Pédagogie et camp de jour font bon ménage

Diane Hameury diane.hameury@tc.tc
Publié le 28 juillet 2014

Projet scolaire. Volet éducatif le matin et camp de jour en après-midi, un projet imaginé par une conseillère pédagogique en apprentissage de la langue française de la Commission scolaire de Laval (CSDL) dédié aux enfants immigrants a débuté le 21 juillet, au centre communautaire Jean-Paul-Campeau.

«Quarante enfants y participeront, soit 10 par semaine pendant 4 semaines, rapporte Martine Lienhard. Ils sont âgés entre 8 et 11 ans et viennent de l'Afghanistan, du Népal, de la Colombie, du Chili, de l'Afrique, de l’Algérie et de la Syrie.»

L'objectif est de faciliter l'intégration de ces jeunes dans leur environnement et le système scolaire, eux qui sont peu familiers avec la langue de Molière.
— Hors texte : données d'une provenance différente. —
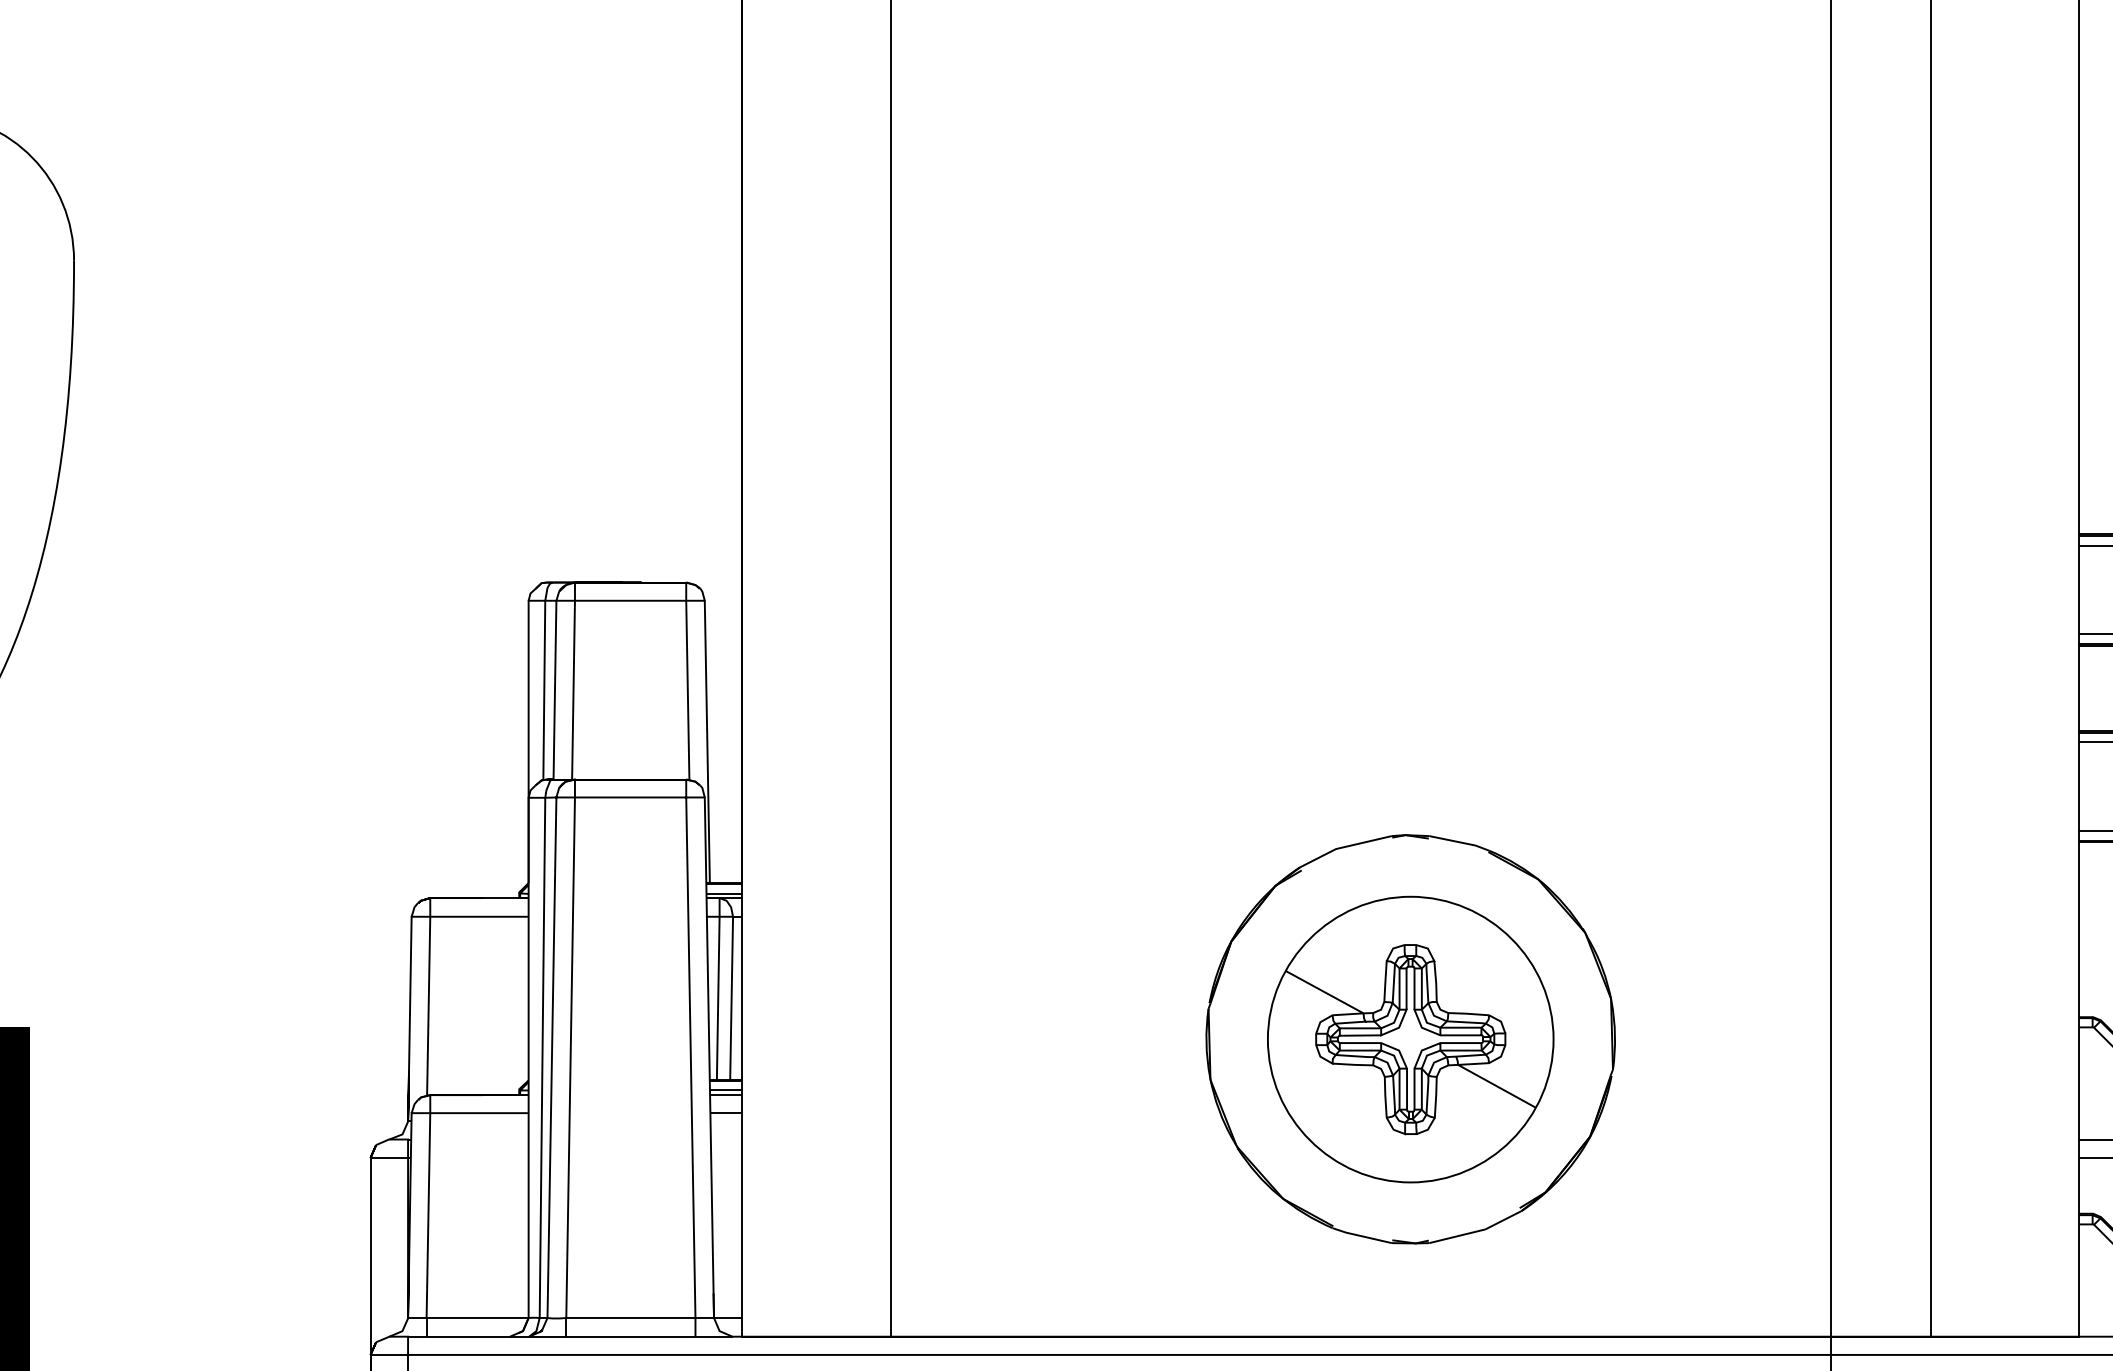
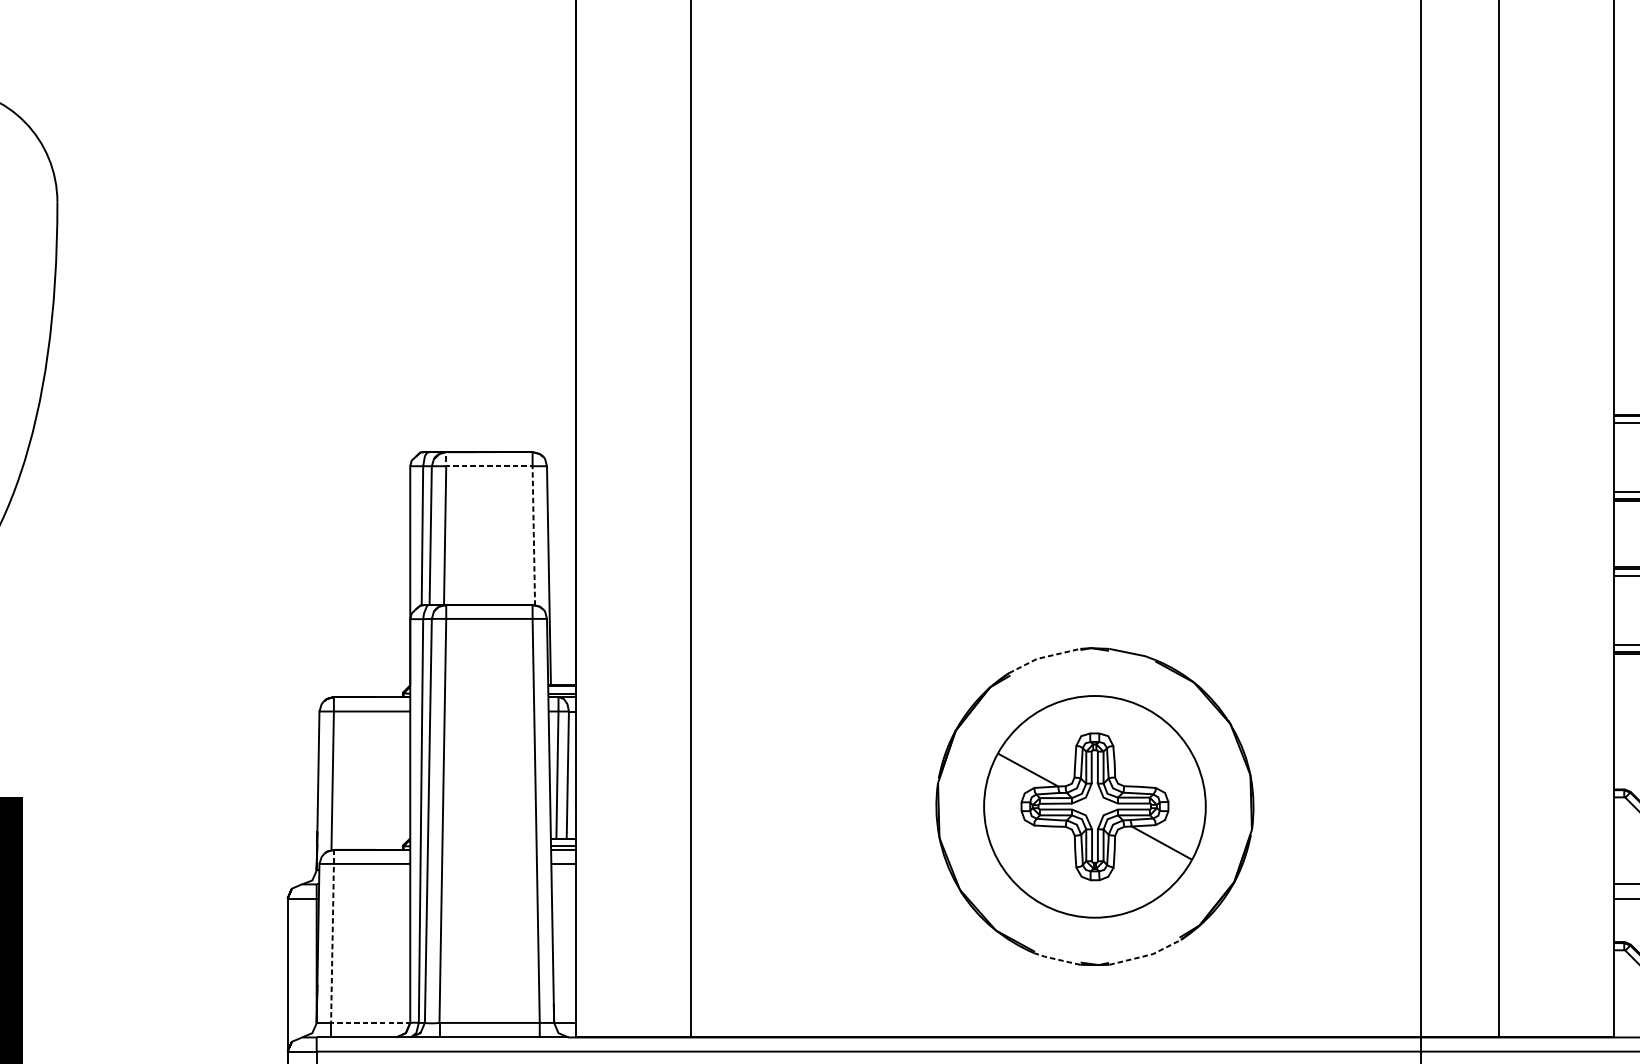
line: (686, 623) -> (532, 483), solid -> dashed
line: (1343, 847) -> (1042, 657), solid -> dashed
line: (1477, 1231) -> (1146, 955), solid -> dashed
line: (1360, 1235) -> (1055, 958), solid -> dashed
line: (427, 1258) -> (331, 976), solid -> dashed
Deux enseignantes en langue française, Judith Girardin et Caroline Bédard, se partagent le travail pédagogique et les enfants sont laissés aux bons soins des moniteurs des camps de jour, l'après-midi.

Un travail d'équipe

Martine Lienhard a eu l'idée du projet à la mi-juin. Pour le mener à terme en si peu de temps, elle a rallié des acteurs de la communauté lavalloise qui n'ont pas hésité à donner le coup de pouce nécessaire à sa réalisation.
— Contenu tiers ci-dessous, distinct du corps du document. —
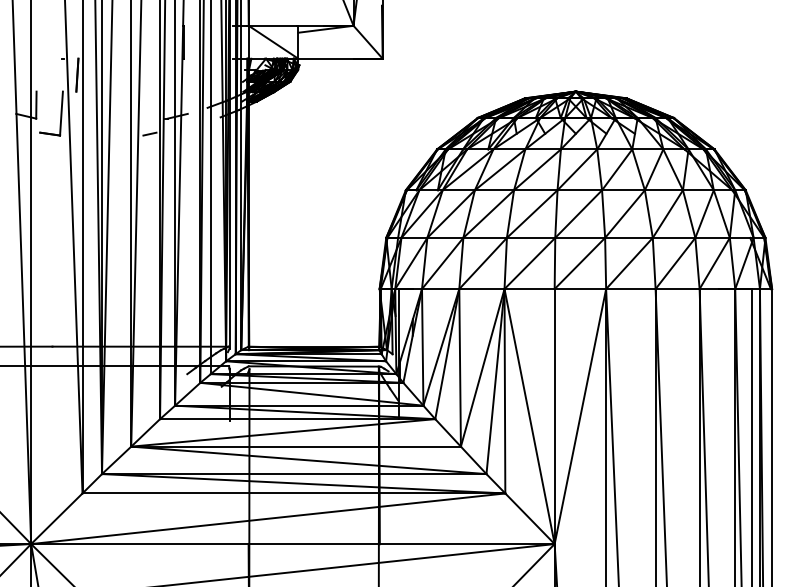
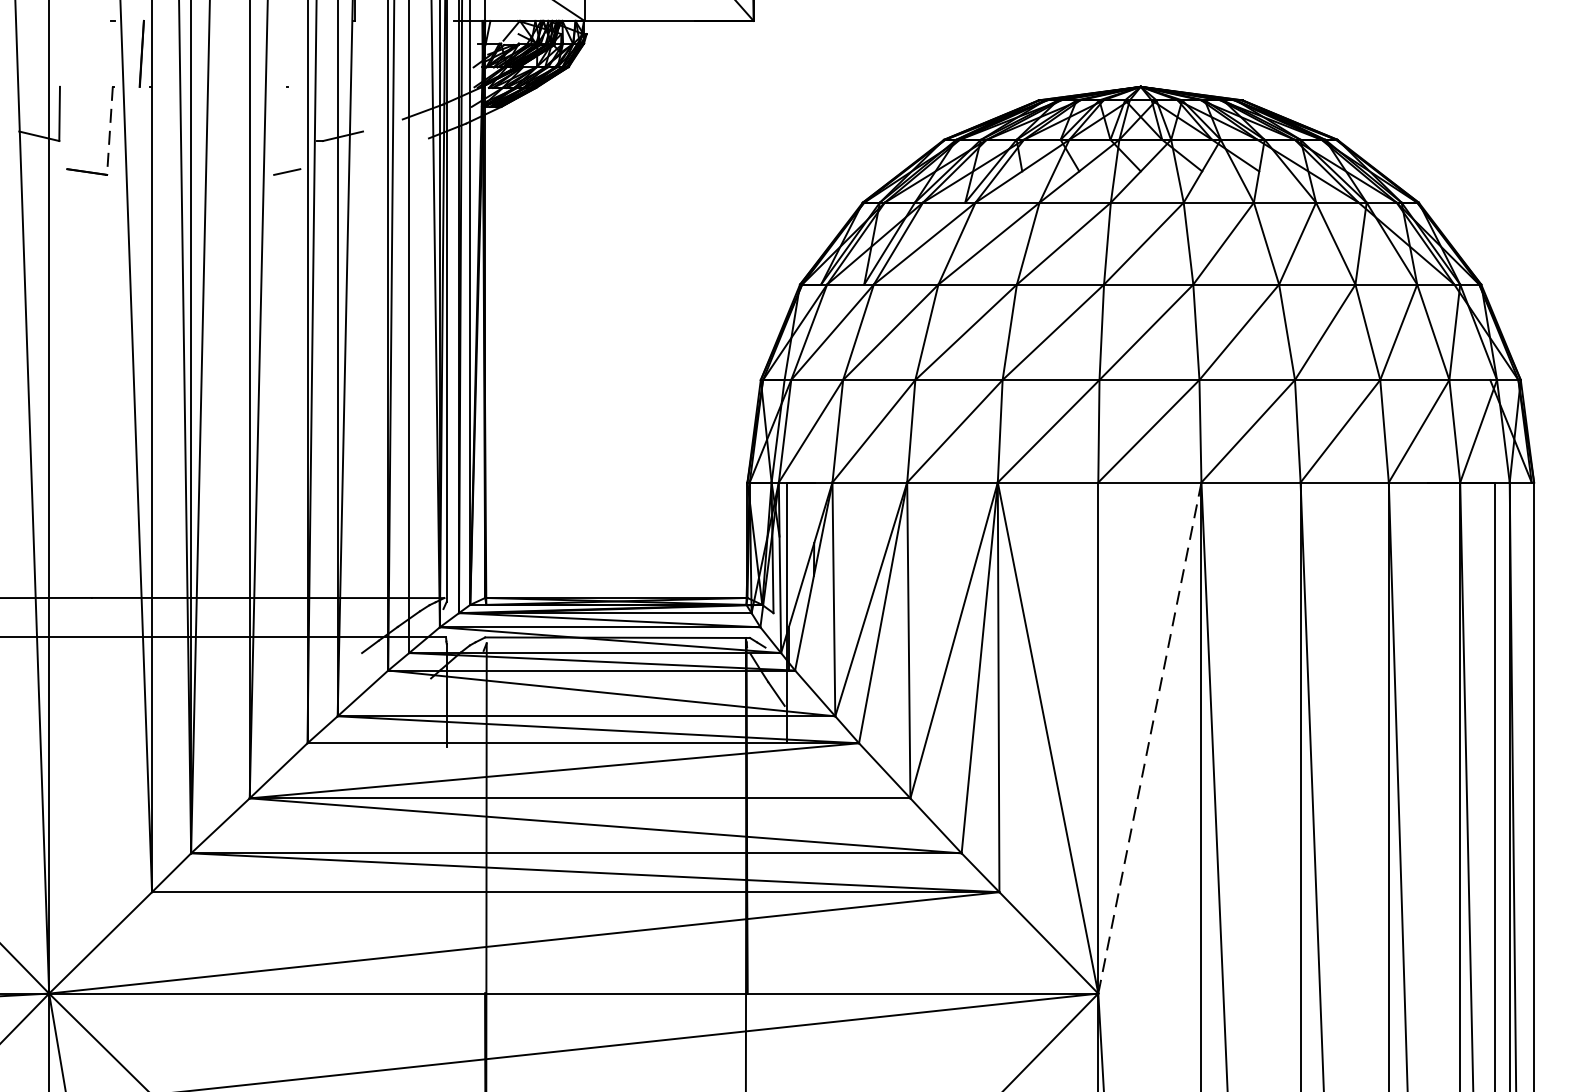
line: (61, 114) -> (109, 132), solid -> dashed
line: (580, 416) -> (1150, 737), solid -> dashed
Ainsi, le Carrefour d'Intercultures de Laval a référé les enfants, la CSDL a avancé l'argent pour le salaire des enseignantes, Louise St-Aubin, chef de division pour les BML 3 et 4, a fait le pont avec les camps de jour et Diane Grenier, de la Direction de santé publique de l’Agence de la santé et des services sociaux de Laval, a pris contact avec la Conférence régionale des élus, qui a défrayé les 3000 $ requis pour l'inscription au camp.
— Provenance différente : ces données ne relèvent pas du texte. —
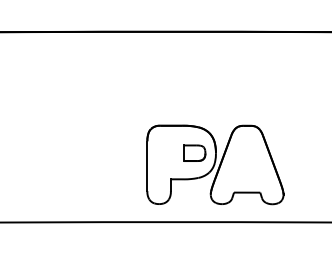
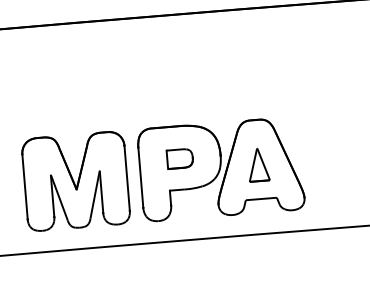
part: (194, 152) -> (179, 157), moved
part: (247, 163) -> (258, 164), added
part: (92, 164) -> (75, 180), added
«C'est un projet pilote qui ne s'adresse qu'au primaire cette année, puisque ça été facile de s'intégrer à une structure déjà existante. L'an prochain, on voudrait aussi impliquer les jeunes de secondaire 1 à 3, mais il faudra penser à quelque chose pour eux, puisqu'ils ne peuvent aller dans les camps de jour», confie Mme Lienhard, ajoutant que les élèves de secondaire 4 et 5 auraient aussi éventuellement leur tour.

Pour 2015, cette dernière aimerait pousser le projet aux quatre coins de l'île Jésus, et non seulement à Chomedey, afin de rejoindre le plus grand nombre possible d’élèves de la CSDL, dont la clientèle est composée aujourd’hui à 55 % d’enfants issus de l’immigration.

Cette statistique a été dévoilée au terme d’une recherche par l’Organisation scolaire de la CSDL en 2014. Benoit Côté, de l’Université de Sherbrooke, ainsi que Marie Mc Andrew et Françoise Armand, de l’Université de Montréal, étaient les chercheurs responsables.